Pois uma nova revolução está em andamento com a sistematização da análise da dependência cósmica das leis físicas. Dito de modo simplista, os cientistas estão pondo em dúvida a extrapolação das leis físicas terrestres ao universo. Seriam elas válidas em qualquer parte no espaço-tempo, para além de nossa via láctea, no universo profundo, no território das centenas de bilhões de outras galáxias que observamos? Essa alteração se daria em especial naquelas regiões de campos gravitacionais extraordinariamente fortes.
A hipótese de trabalho que conduziu à aceitação da extensão ilimitada das leis físicas terrestres a todo o cosmos associou o universo a um sistema rígido, fechado, completo. Essa orientação se baseou na conjectura de que, ao examinar as leis físicas nos laboratórios terrestre, os cientistas estariam desvendando a estrutura das leis cósmicas, válidas
para todo o universo.
Imaginar que as leis da física são eternas e imutáveis, dadas por um decálogo cósmico é ter uma visão a-histórica dos processos no universo. Somente introduzindo a dependência cósmica das interações é possível retirar qualquer resquício de irracionalidade na descrição dos fenômenos na natureza e afirmar a força do modo científico de pensar o cosmos.
É ingênuo pensar que no século 20 se tenha introduzido a função histórica na cosmologia graças à descoberta da expansão do universo.
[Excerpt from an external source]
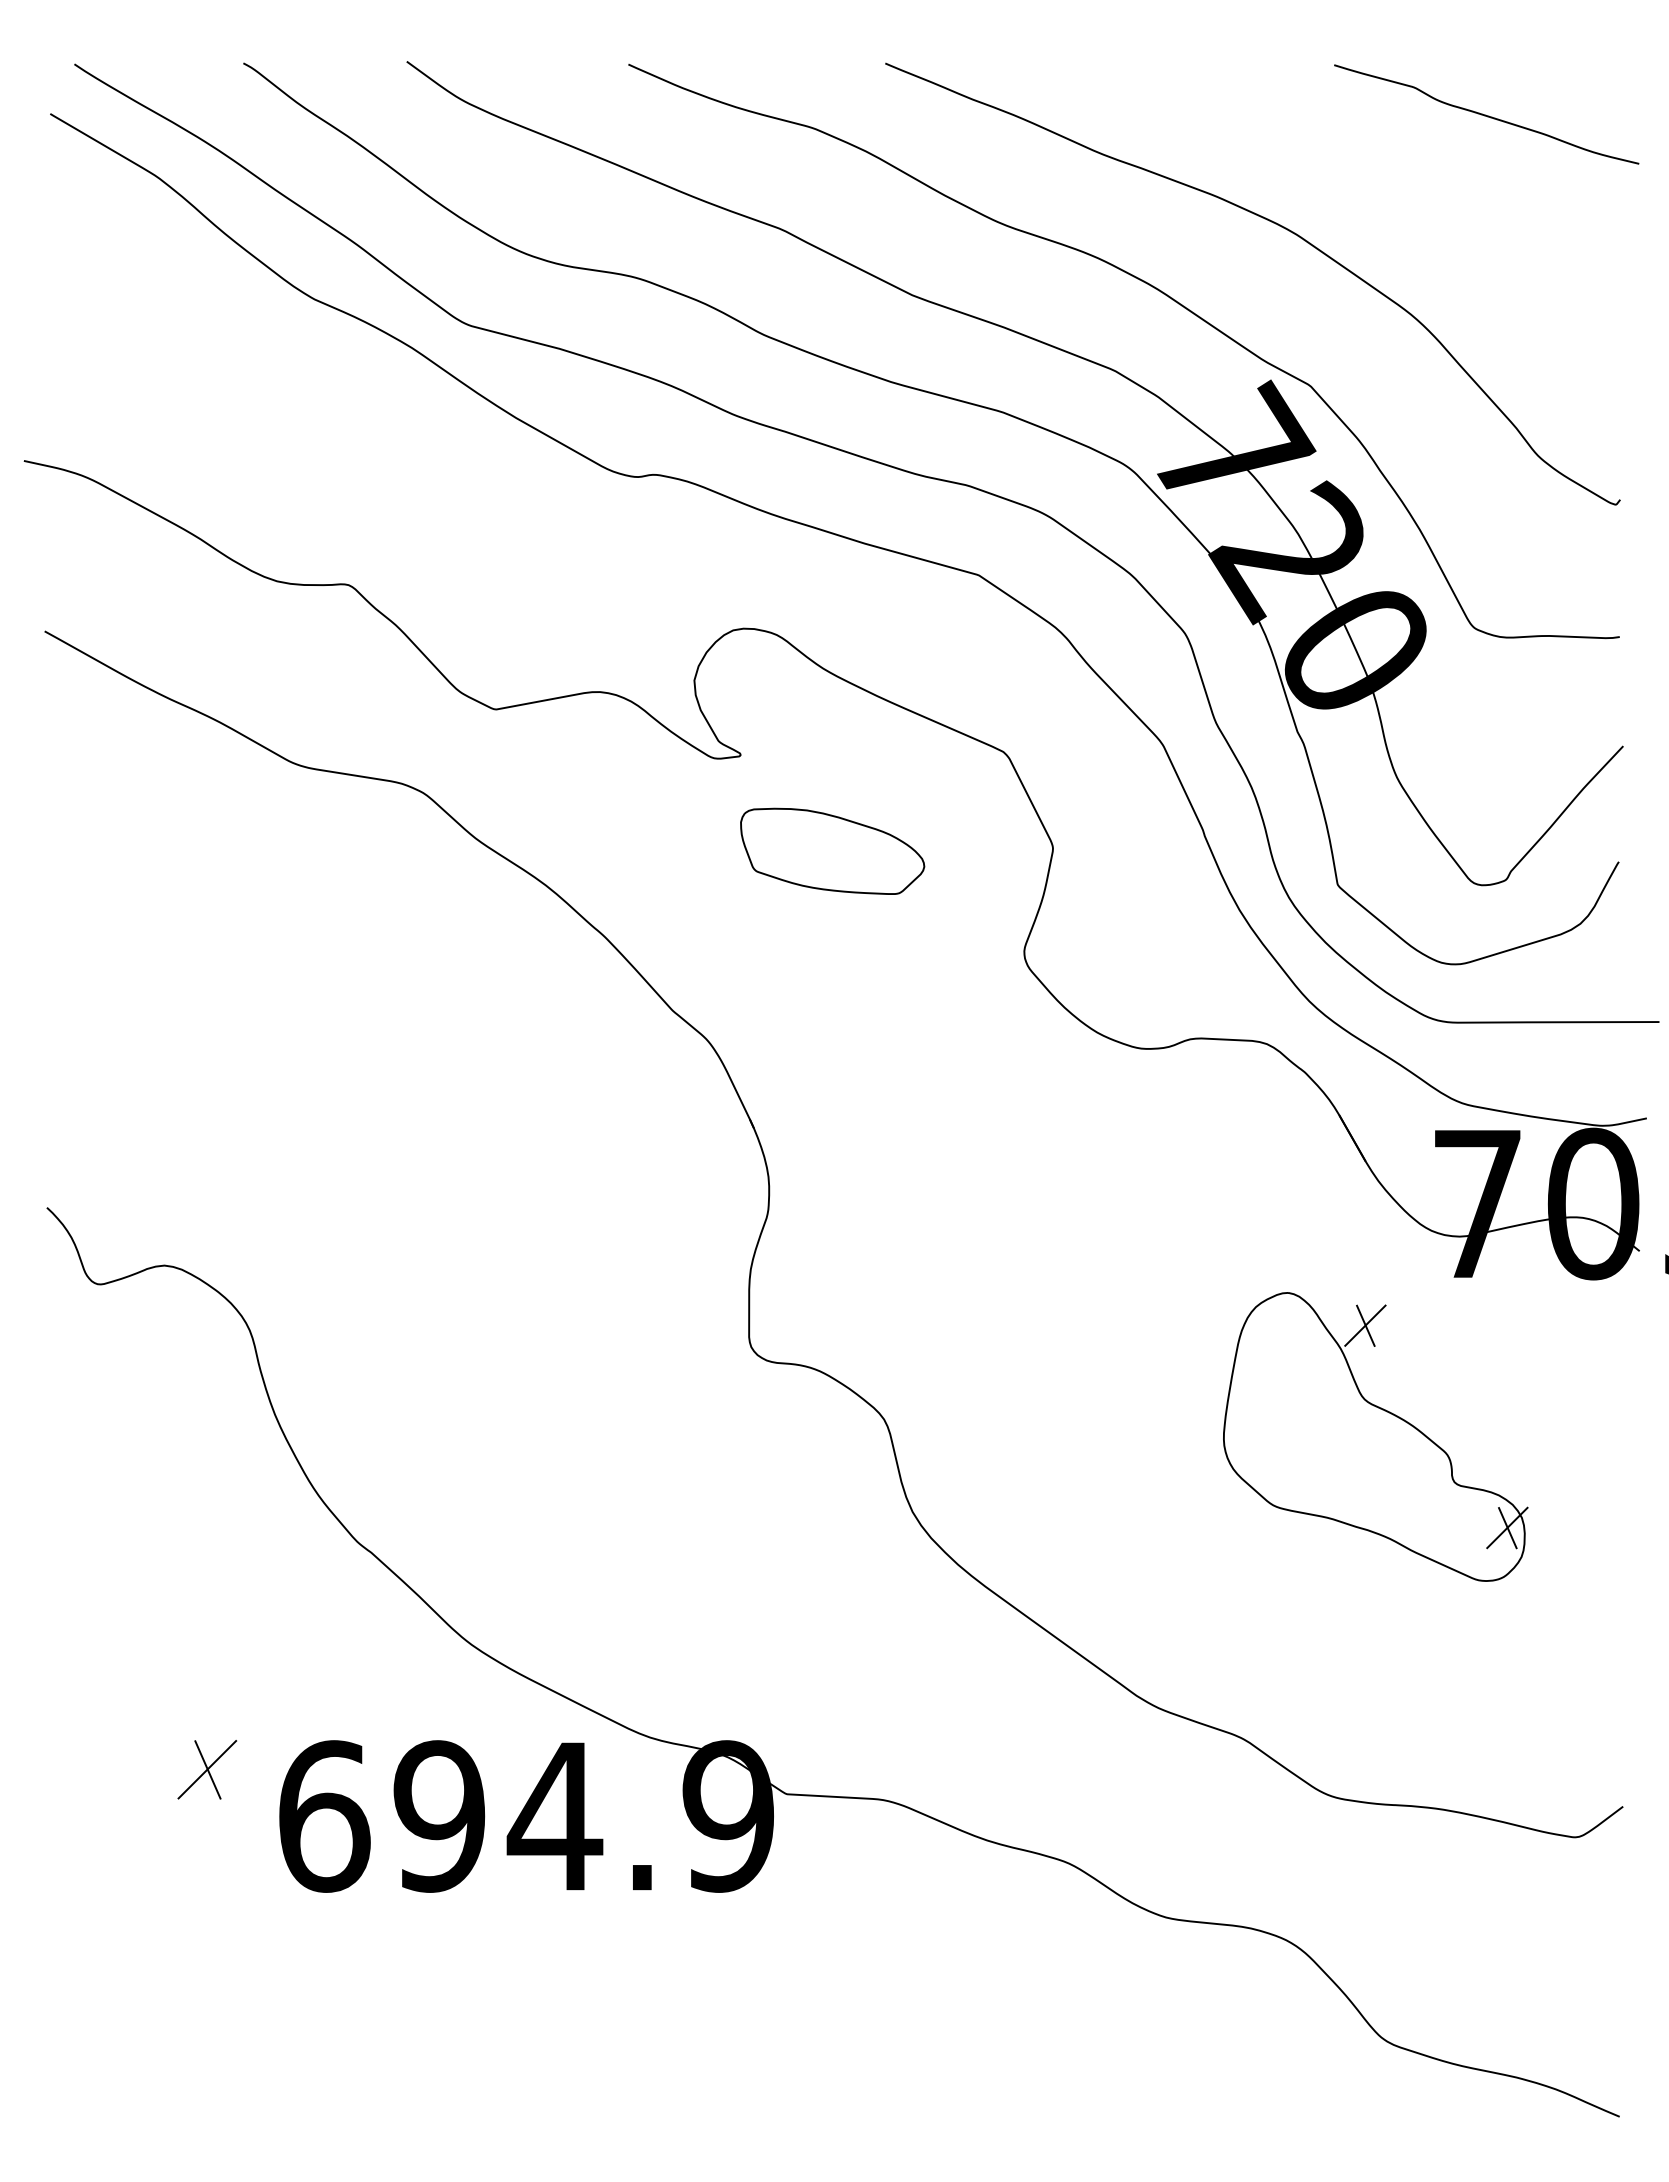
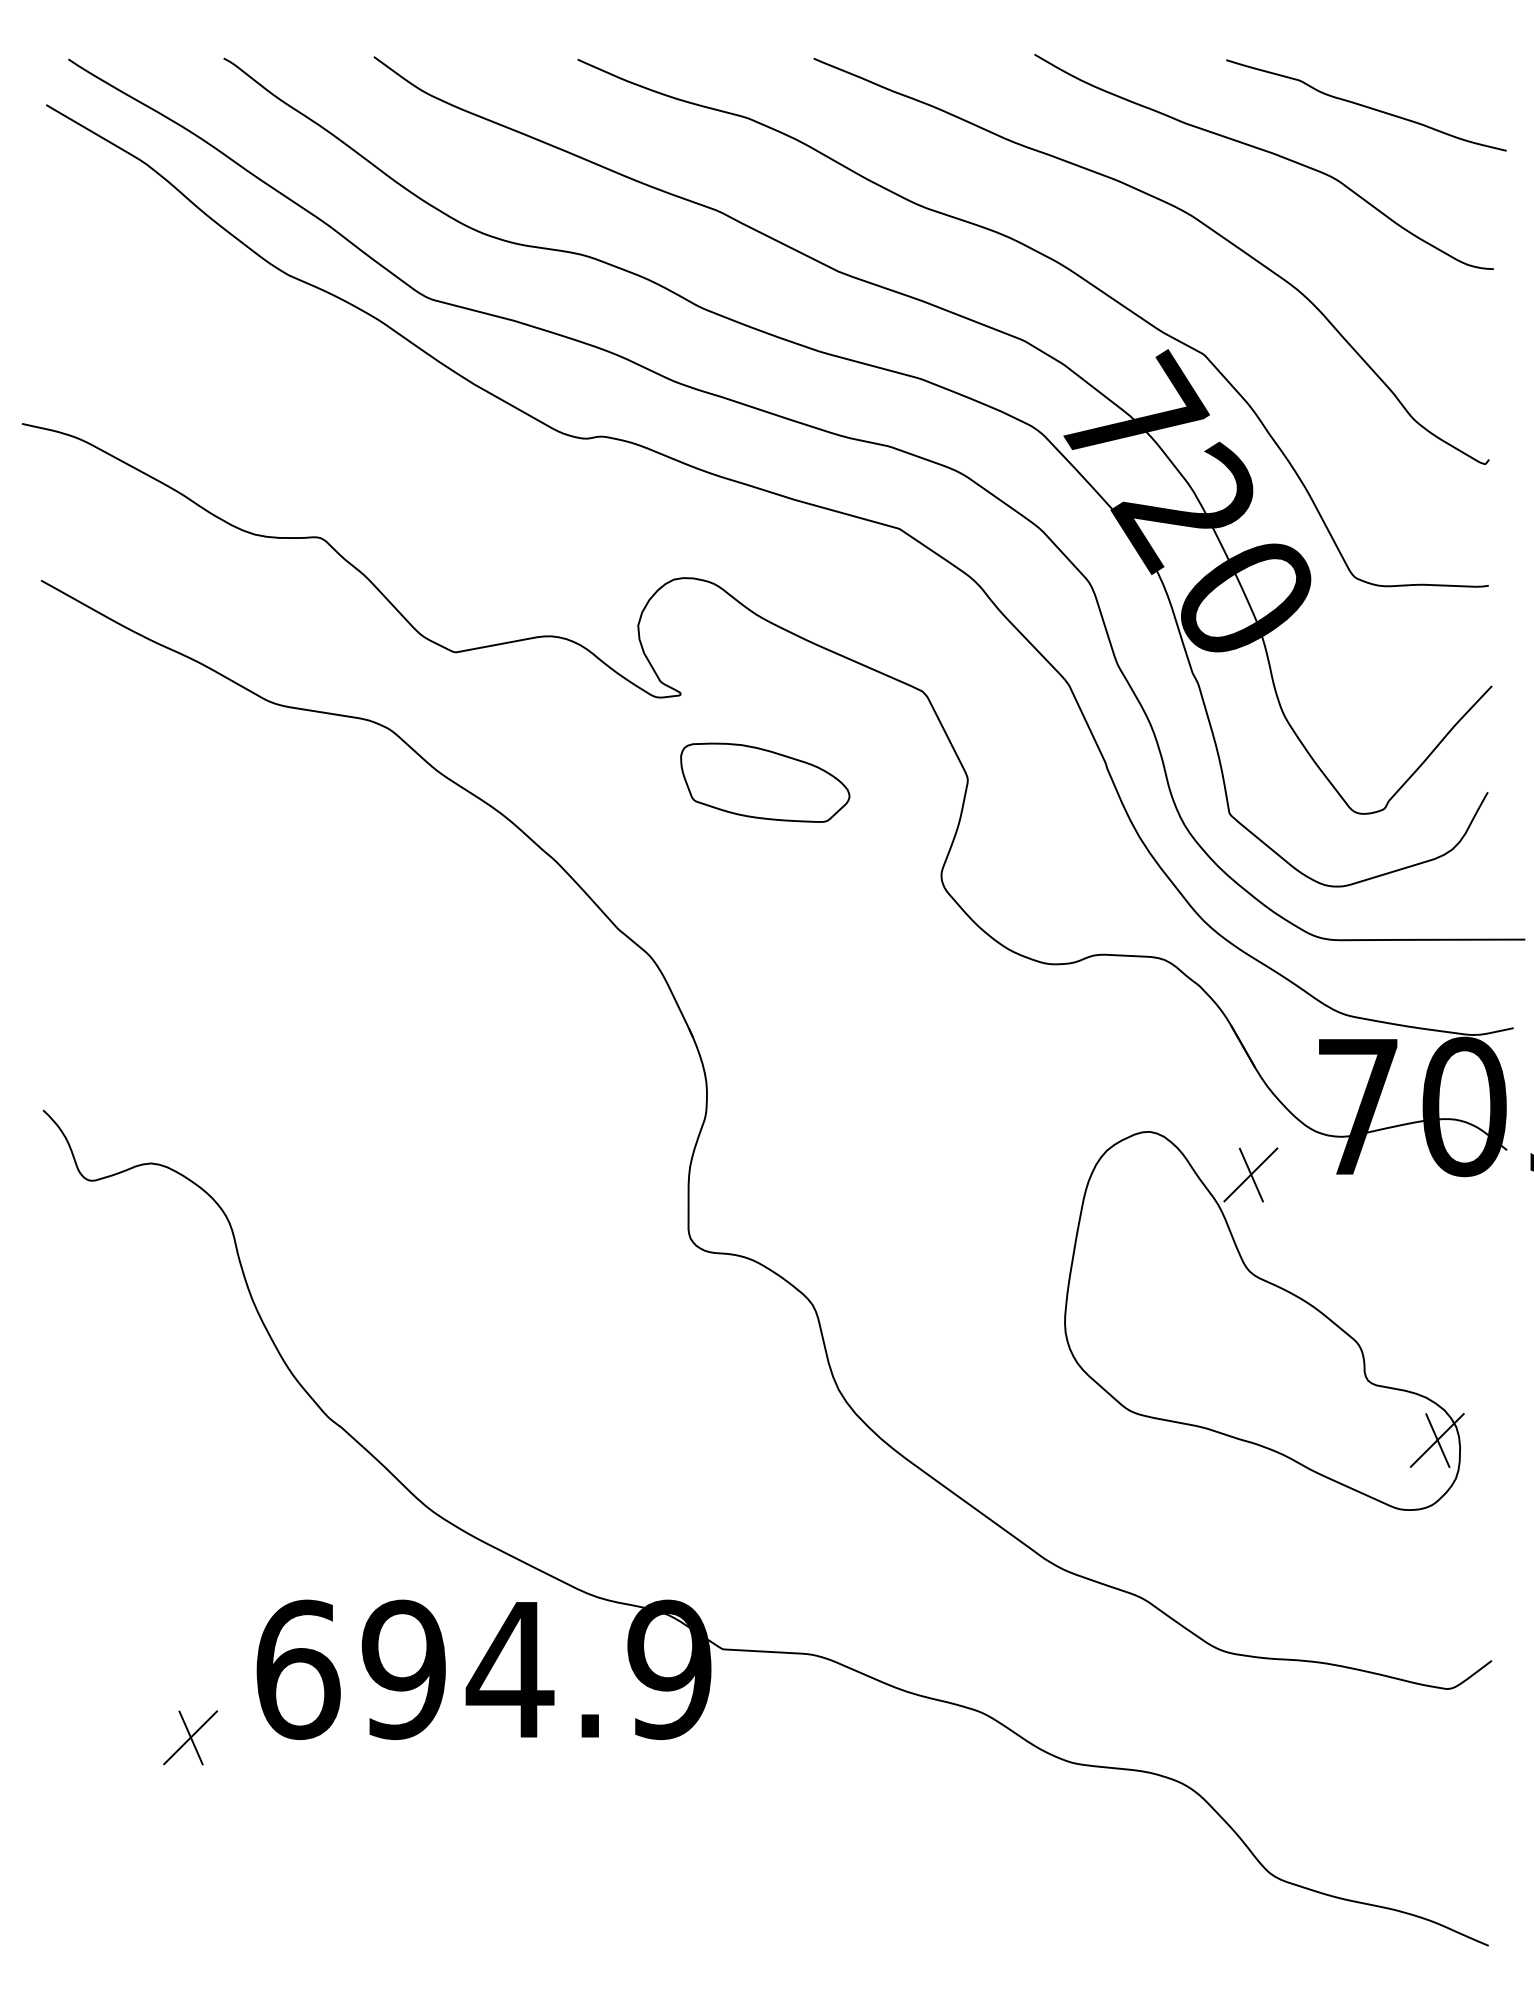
curve: (1377, 165) -> (1266, 152), added
part: (1375, 1436) -> (1264, 1320), size x1.43
part: (207, 1769) -> (190, 1737), moved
A extensão do alcance de aplicação das leis físicas para além da região onde elas foram efetivamente observadas é um modo natural de iniciar a descrição científica do desconhecido. No entanto, seu uso absoluto resultou ser tão impositivo e foi usado de modo tão amplo que inibiu qualquer forma de crítica, mesmo naqueles territórios onde essa extensão das leis não possuía nenhuma confirmação observacional.
Essa forma de limitar o pensamento, na tentativa da descrição racional do universo levou à subordinação a leis rígidas, fixas, imutáveis e cuja origem estaria para todo o sempre inacessível. Uma tal amplidão de uso da lei física está nas origens de sustentação formal do nefasto pensamento único que controla e corrói a sociedade nos dias atuais, uma utilização indevida da prática científica.
Nós só reconhecemos uma só ciência: a ciência da história, afirmaram Marx e Engels em A ideologia alemã. Essa sentença deve ser entendida, no interior da atividade científica, exibindo as origens de sua refundação na Cosmologia – a ciência histórica por excelência.
No primeiro momento, os físicos não consideraram aquela afirmação de Marx e Engels seriamente porque a quase totalidade dos cientistas acreditava que aqueles filósofos estavam se referindo às questões humanas, o território natural da historicidade. A Física, a ciência da natureza, sempre foi associada a uma prática que lida com processos que não se submetem à evolução e transformação que aquela asserção sub-repticiamente remete.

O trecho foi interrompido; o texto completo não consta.